Saoirse is a girl’s name, an Irish word that means “freedom.” Saoirse was the working title of my third novel, Gens du Nord, set in the early nineties during the Troubles, a book about love, war and spies. When I decided to design my own knitting pattern, I named it Saoirse. I made two versions before I started trying to create the actual pattern, which, inevitably, was imperfect. For the time being, what it looks like is these fragments embedded in the text you’re reading: instructions, abbreviations, and notes. A work in progress. The stole is a fairly simple piece, in stockinette, with rice and dandelion stitch, Latvian side braid, and an openwork shamrock eyelet stitch—another Irish reference.

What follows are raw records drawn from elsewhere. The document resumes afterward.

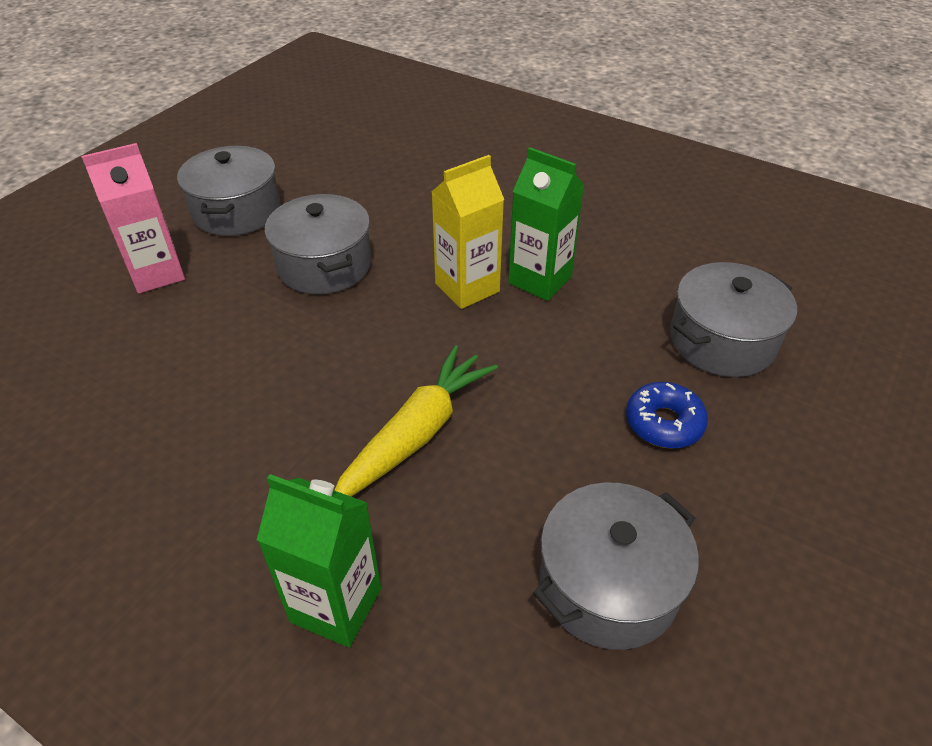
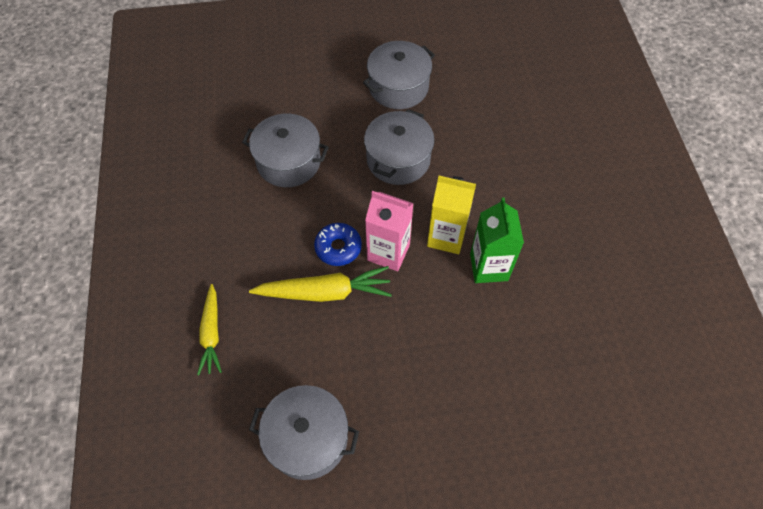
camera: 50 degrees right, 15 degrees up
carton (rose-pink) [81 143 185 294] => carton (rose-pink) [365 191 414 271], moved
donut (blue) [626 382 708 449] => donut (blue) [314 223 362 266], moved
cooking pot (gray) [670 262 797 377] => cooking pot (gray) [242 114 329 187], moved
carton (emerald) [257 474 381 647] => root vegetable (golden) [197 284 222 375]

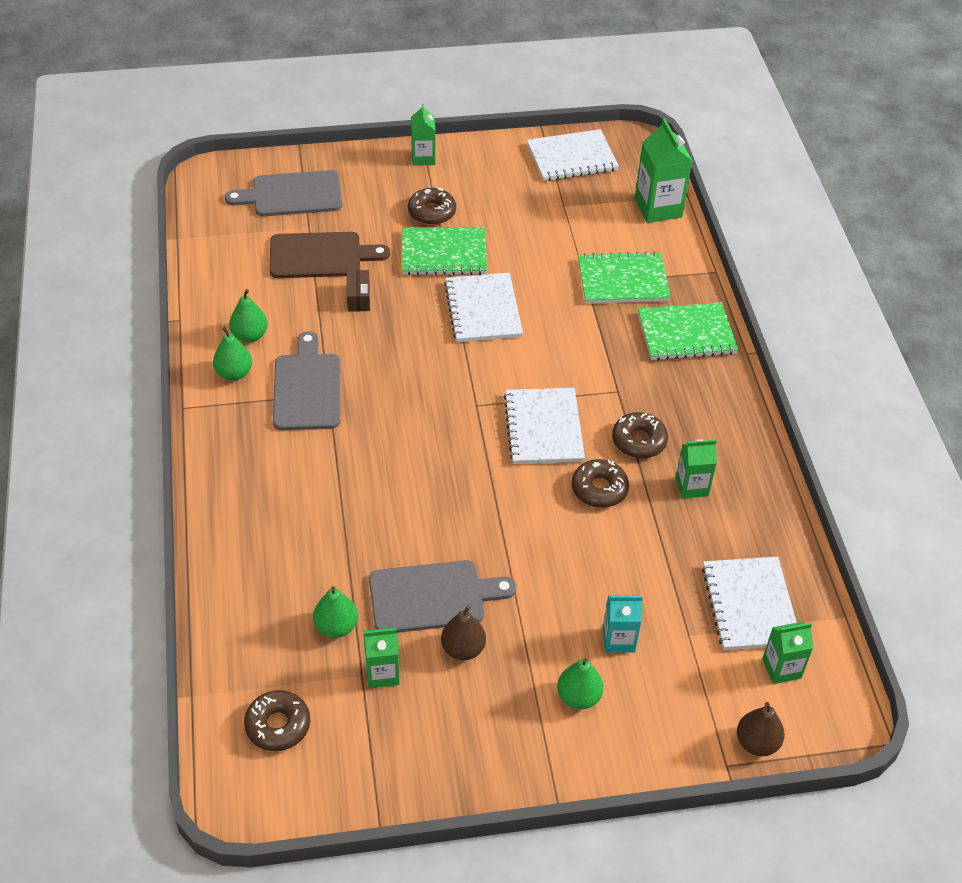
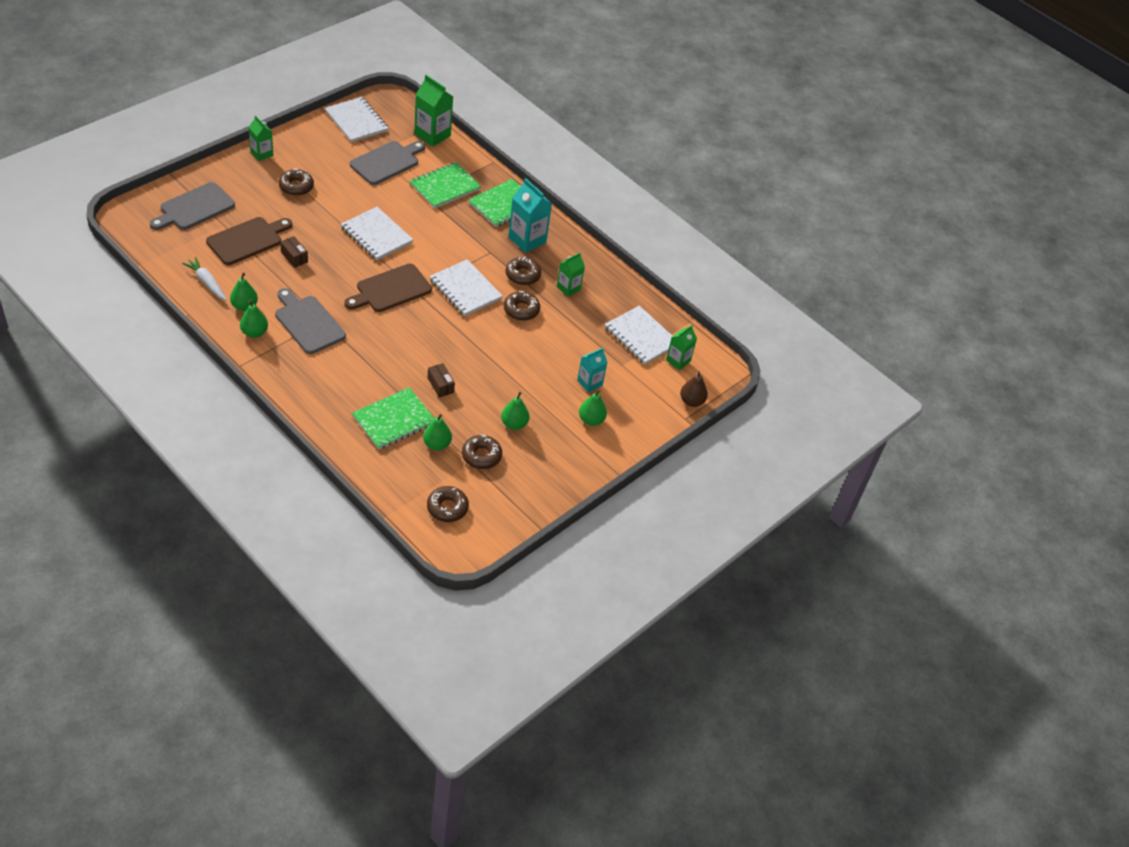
camera: 40 degrees left, 0 degrees up
nothing => root vegetable (pure white) [182 257 227 301]
nothing => chopping board (brown) [344 264 432 312]
nothing => parcel (brown) [427 363 455 397]
nothing => carton (turquoise) [508 178 552 253]
chopping board (gray) [369 560 516 633] => chopping board (gray) [350 141 425 185], moved
notepad (emerald) [402 227 487 275] => notepad (emerald) [352 387 435 450], moved
carton (emerald) [364 627 400 688] => donut (brown) [462 434 502 469]
toy pear (brown) [441 605 486 660] => toy pear (emerald) [501 392 530 430]
notepad (pure white) [527 129 619 181] => notepad (pure white) [325 97 389 142], 75 degrees counterclockwise

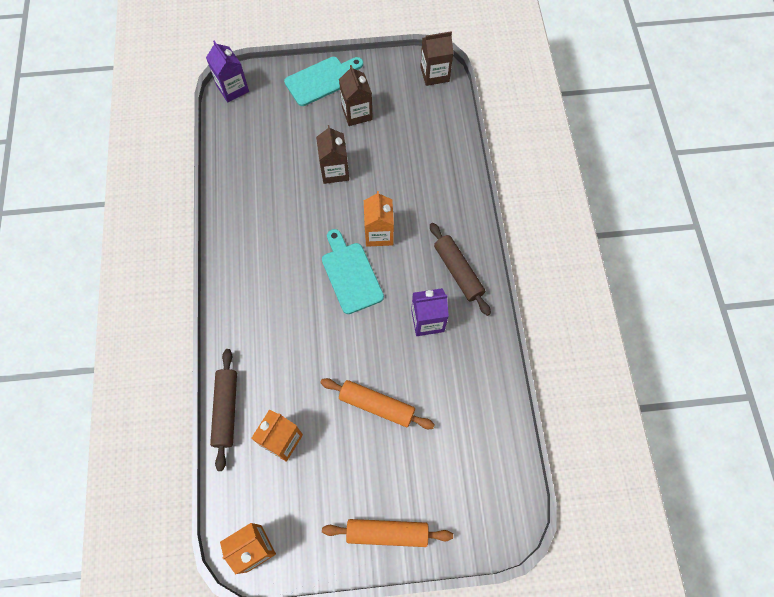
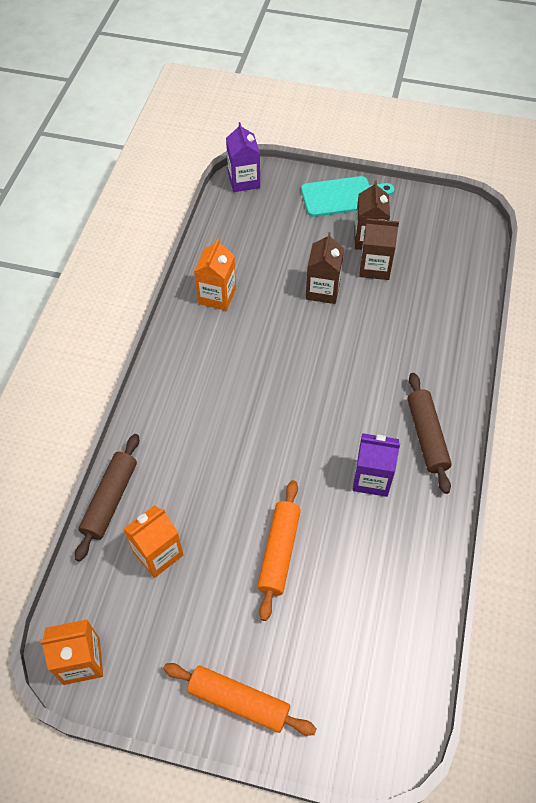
camera: 20 degrees right, 10 degrees down
chopping board (turquoise) [322 229 384 314] => nothing
carton (orange) [364 191 394 247] => carton (orange) [194 239 236 311], moved
carton (brown) [420 31 453 86] => carton (brown) [359 218 399 280], moved
dough roller (orange) [320 378 435 429] => dough roller (orange) [257 480 301 621], 60 degrees clockwise

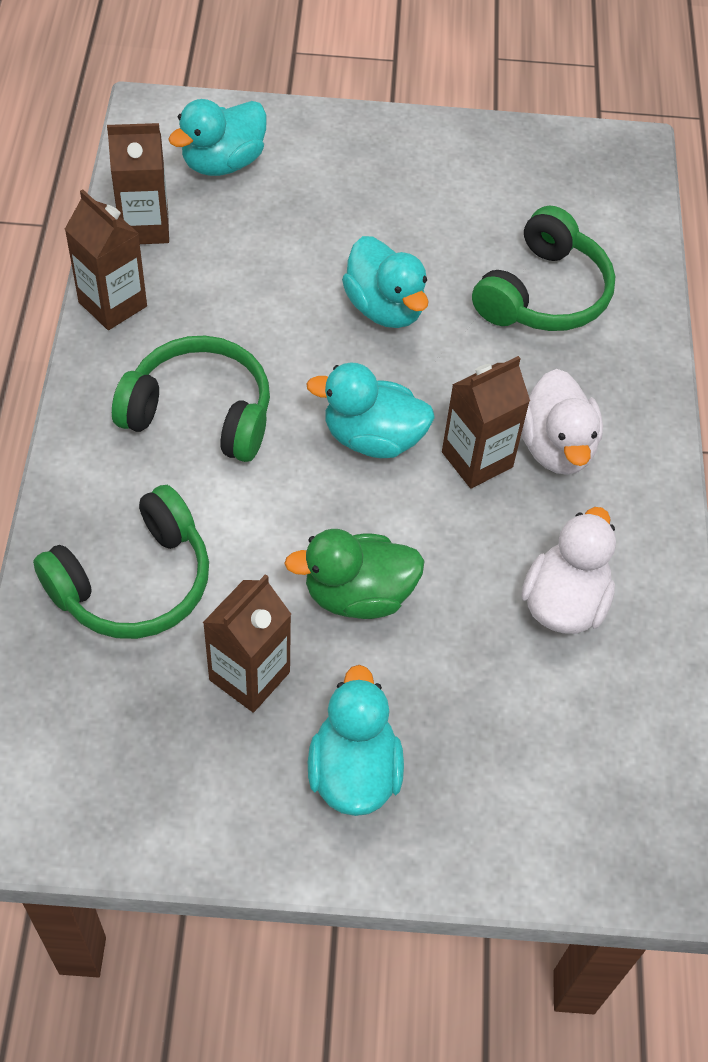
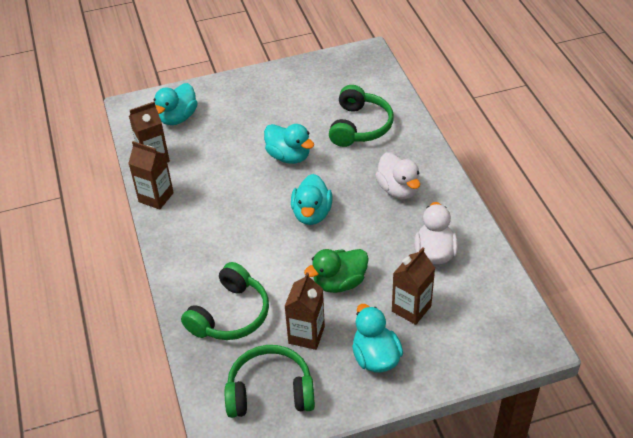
camera: 15 degrees left, 10 degrees down
over-ear headphones (emerald) [112 336 270 462] => over-ear headphones (emerald) [225 345 315 418], moved
carton (brown) [442 356 530 488] => carton (brown) [392 247 435 325], moved
rubber duck (turquoise) [306 363 435 458] => rubber duck (turquoise) [291 174 332 225], 75 degrees counterclockwise

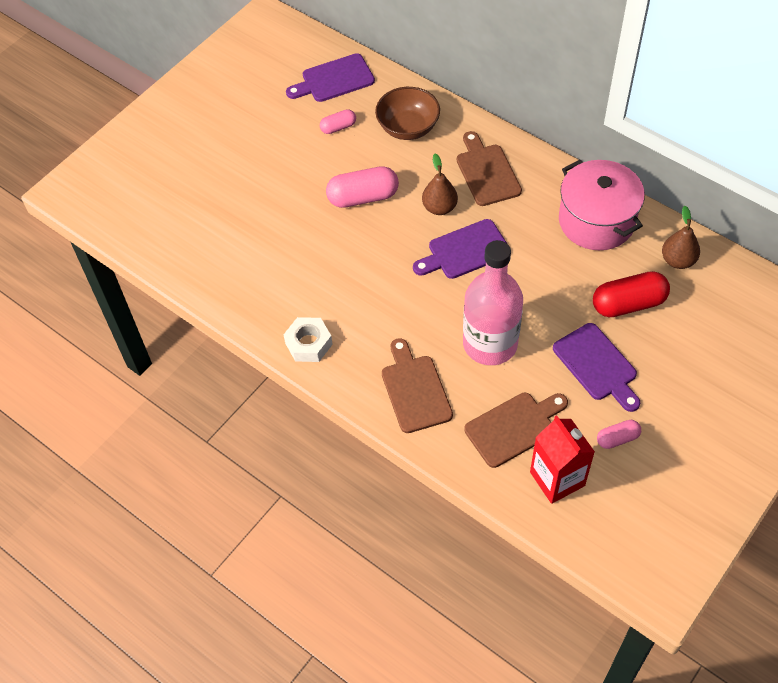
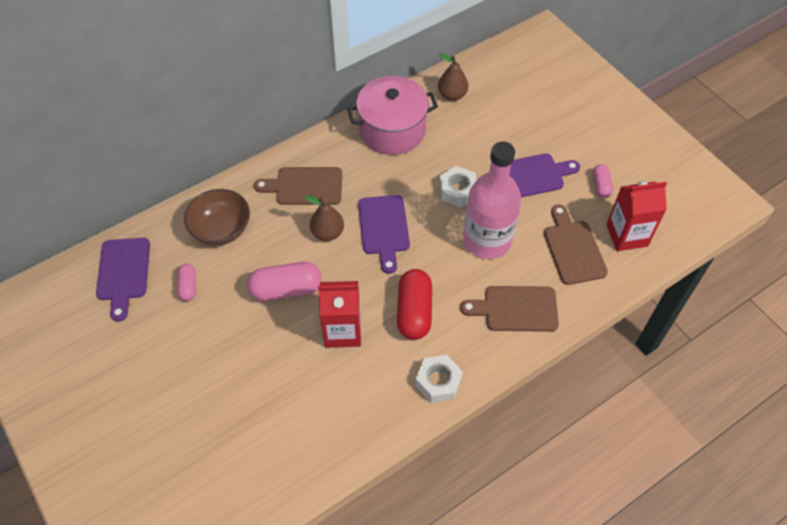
camera: 75 degrees left, 0 degrees up
nothing => carton (crimson) [318 281 361 348]
nothing => hexagon nut (pure white) [439 166 477 207]
capsule (crimson) [593 271 670 317] => capsule (crimson) [397 269 432 340], moved
capsule (rose-pink) [326 166 399 208] => capsule (rose-pink) [247 262 322 301], 75 degrees clockwise

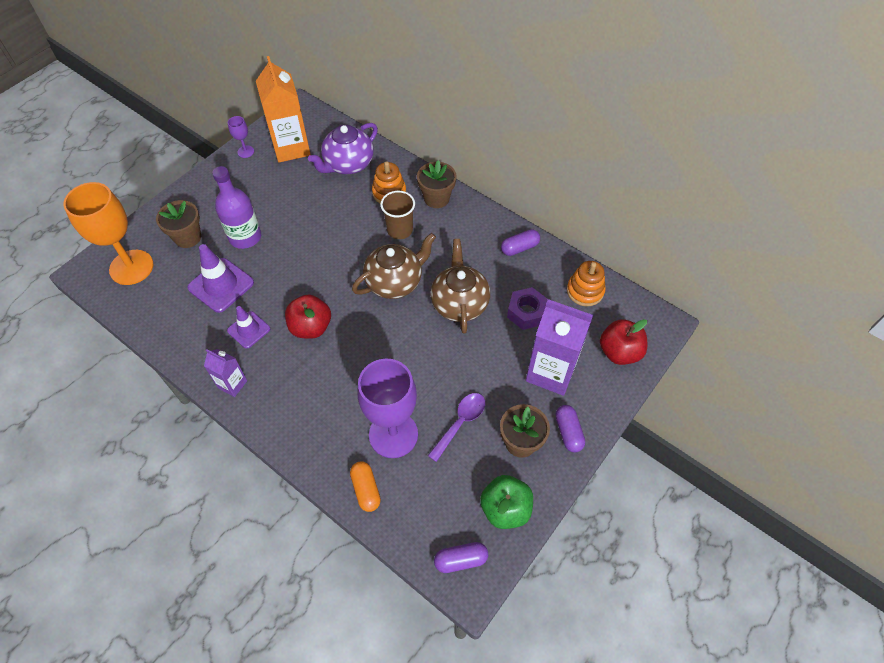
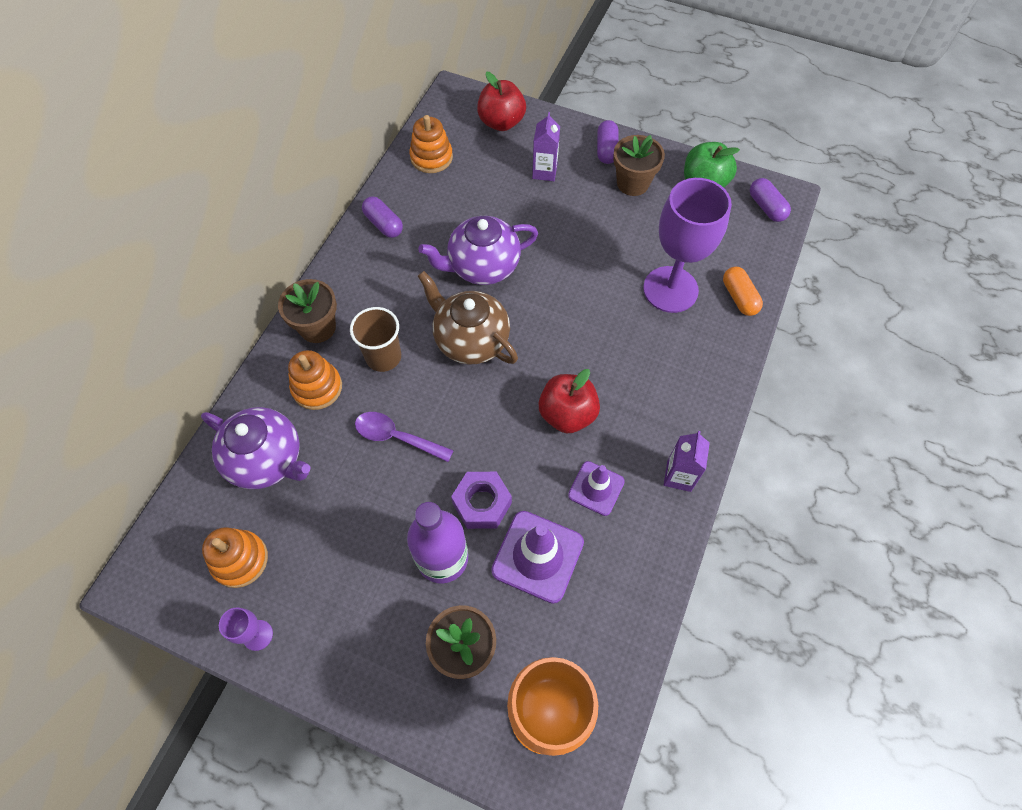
camera: 105 degrees left, 5 degrees up
tablespoon (violet) [428 393 485 462] => tablespoon (violet) [355 412 454 462], moved
hexagon nut (violet) [507 287 548 330] => hexagon nut (violet) [451 472 512 529], moved
carton (orange) [256 56 311 162] => stacking rings (orange) [202 527 268 588]
china teapot (brown) [431 239 490 334] => china teapot (violet) [418 216 538 285]
capsule (orange) [350 462 381 512] => capsule (orange) [723 267 763 316], 75 degrees counterclockwise
capsule (violet) [555 405 585 452] => capsule (violet) [597 120 619 164], 60 degrees counterclockwise
carton (violet) [526 299 593 396] => carton (violet) [532 112 560 181], x0.52

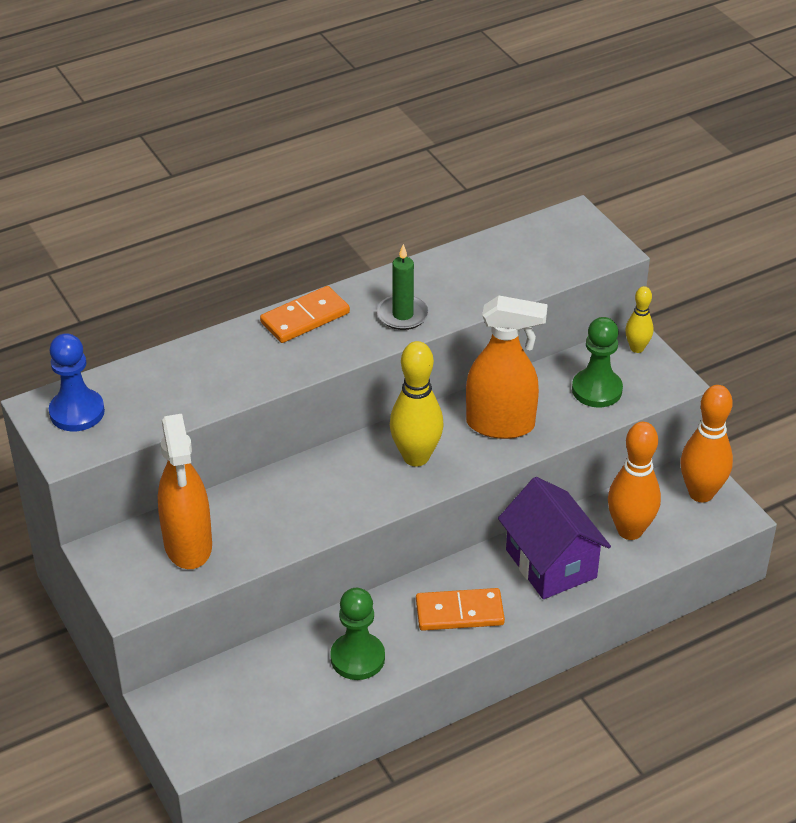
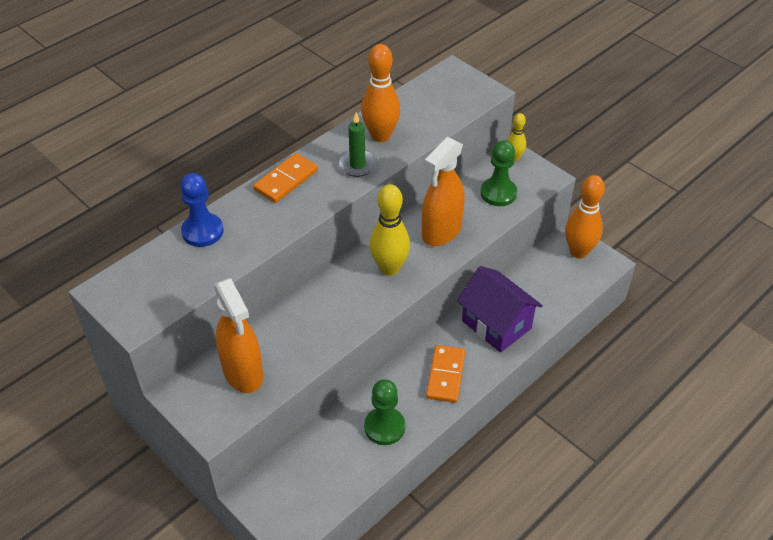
camera: 15 degrees left, 5 degrees up
chess pawn (blue) [49 333 105 431] => chess pawn (blue) [180 173 224 247], moved
bowling pin (orange) [608 422 661 540] => bowling pin (orange) [361 44 400 142], moved
domino piece (orange) [416 588 505 631] => domino piece (orange) [426 345 465 403], 60 degrees counterclockwise
spray bottle (orange) [466 295 548 439] => spray bottle (orange) [422 137 465 246], 135 degrees clockwise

In my notebook, the Saoirse stole looks like the outline of a novel. One stitch at a time, watching my favourite YouTubers’ videos to feel like I’m hanging out at the cafe with my friends, by my window overlooking that slice of sea, I knit a field of flowers in a few weeks, out of hand-dyed yarn as blue as the June sky. That stole made of untreated merino wool will keep me warm on days when we measure winter in feet of snow, in kilometres-per-hour of wind and in degrees below zero. ⁂
Translated from “Saoirse,” in Tricoteuses et dentellières, published by Éditions Marchand de feuilles, 2024. Reprinted with permission from the publisher.
Perrine Leblanc is the award-winning author of three novels: L’homme blanc (available in English as Kolia, translated by David Scott Hamilton), Malabourg (available in English as The Lake, translated by Lazer Lederhendler) and Gens du Nord.